E então eu tenho prazer de tornar a vida de todo mundo que se aproxima
de mim, achando que pode me amar igual meu vizinho ama a minha vizinha,
um inferno. É que, por completa infelicidade, eu sempre acho a minha
grama infinitamente mais verde. O certo, se é que existe o certo, era eu gostar
de assistir ao ato da conquista sentada confortavelmente em uma soberba
cadeira de rainha. Homens adoram mulheres que se permitem galantear e
sorrir entregues para seus lampejos de semi genialidade. O problema é
que eu quase sempre sou muito mais engraçada e rápida e semi genial que
eles. E estou tão perto de virar um homem que tenho preferido a minha
masturbação a ter problemas para conviver com outro ser humano que, por
experiência própria, só vai encher a porra do meu saco.

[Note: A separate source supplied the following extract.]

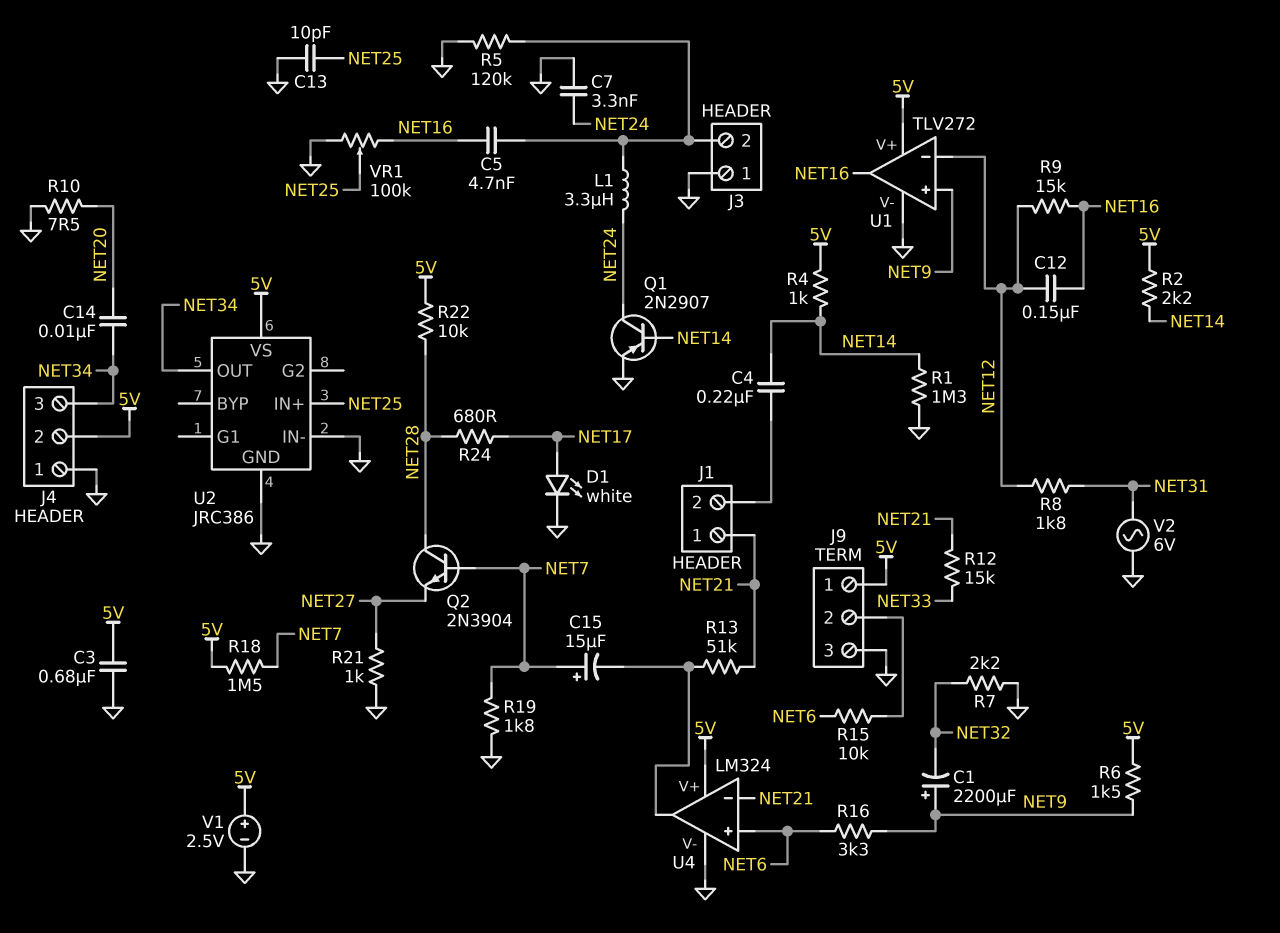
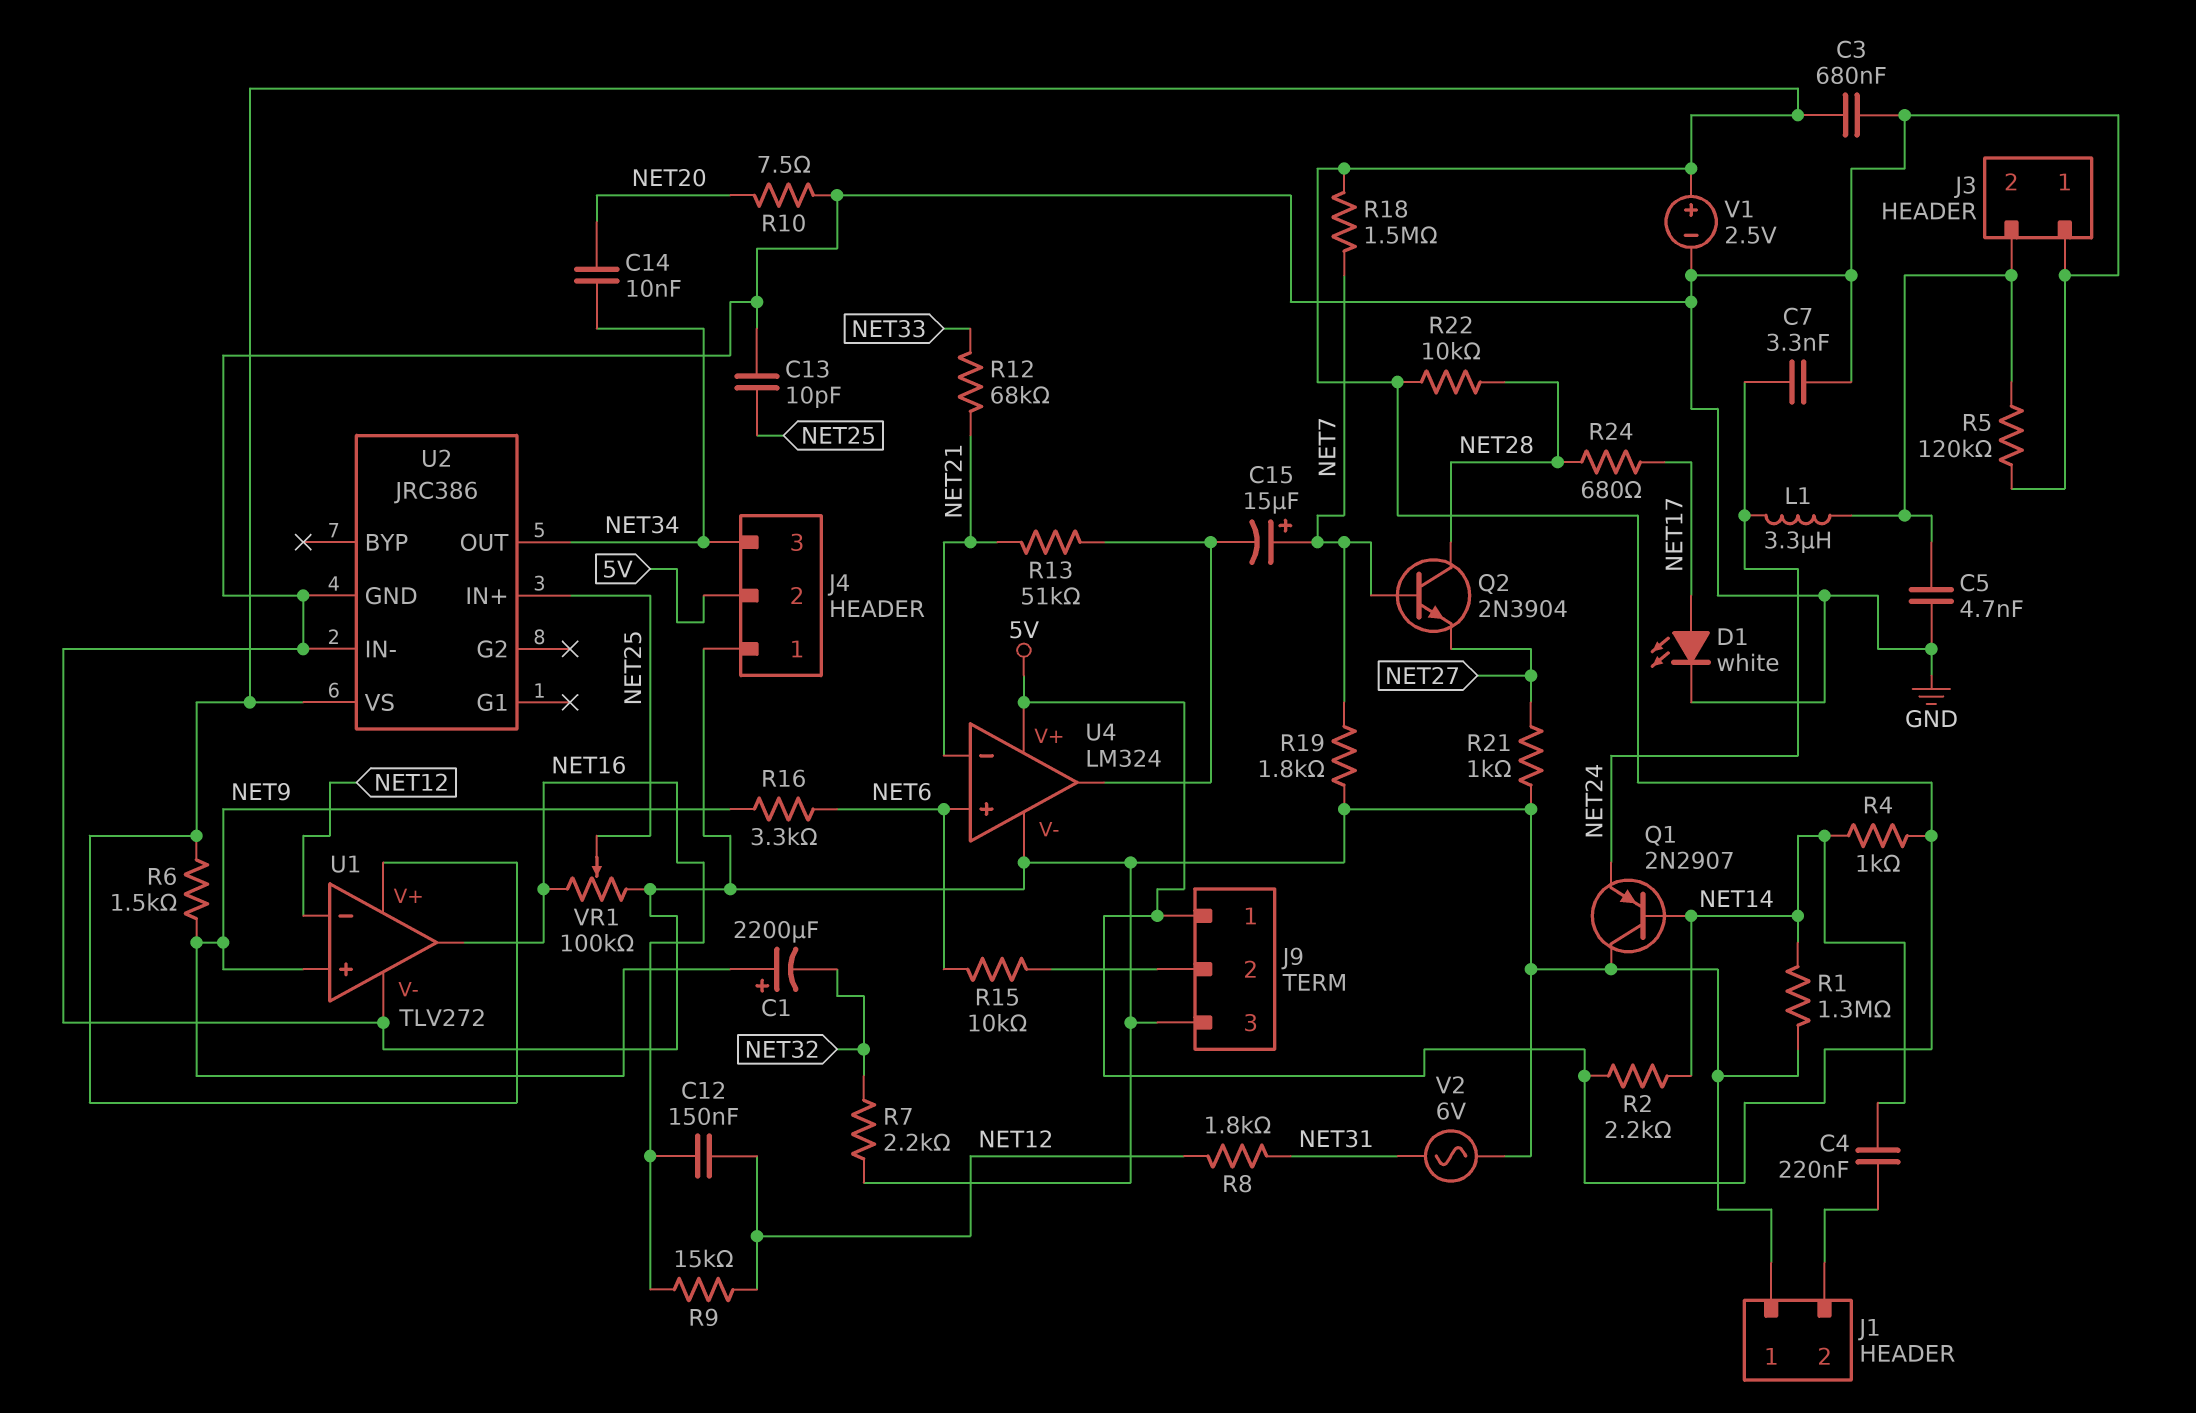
C5: 4.7nF (J3/2, NET16) -> 4.7nF (GND, J3/2)
J1 pin 1: NET21 -> GND
Q1: PNP 2N2907 (B NET14, C NET24, E GND) -> PNP 2N2907 (B NET14, C GND, E NET24)
R12: 15k (NET21, NET33) -> 68k (NET21, NET33)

Não sei o nome de milhares de capitais de
milhares de estados. A minha vida inteira tirei 6 pra passar de ano.
Leio pouco. Tenho fobia de sair de São Paulo. Sou meio flácida e
corcunda. Ainda assim, quando um bom moço me oferece amor, me sinto
ofendida. Porque é pouco e porque se parece com tudo a minha volta e
porque, definitivamente, não tenho estômago pra ser minha vizinha. Minha vizinha, que é absurdamente igual a todo
mundo, é casada com um homem que poderia se passar por qualquer ser
humano da terra. Eles vivem uma vida muito parecida com todas as outras.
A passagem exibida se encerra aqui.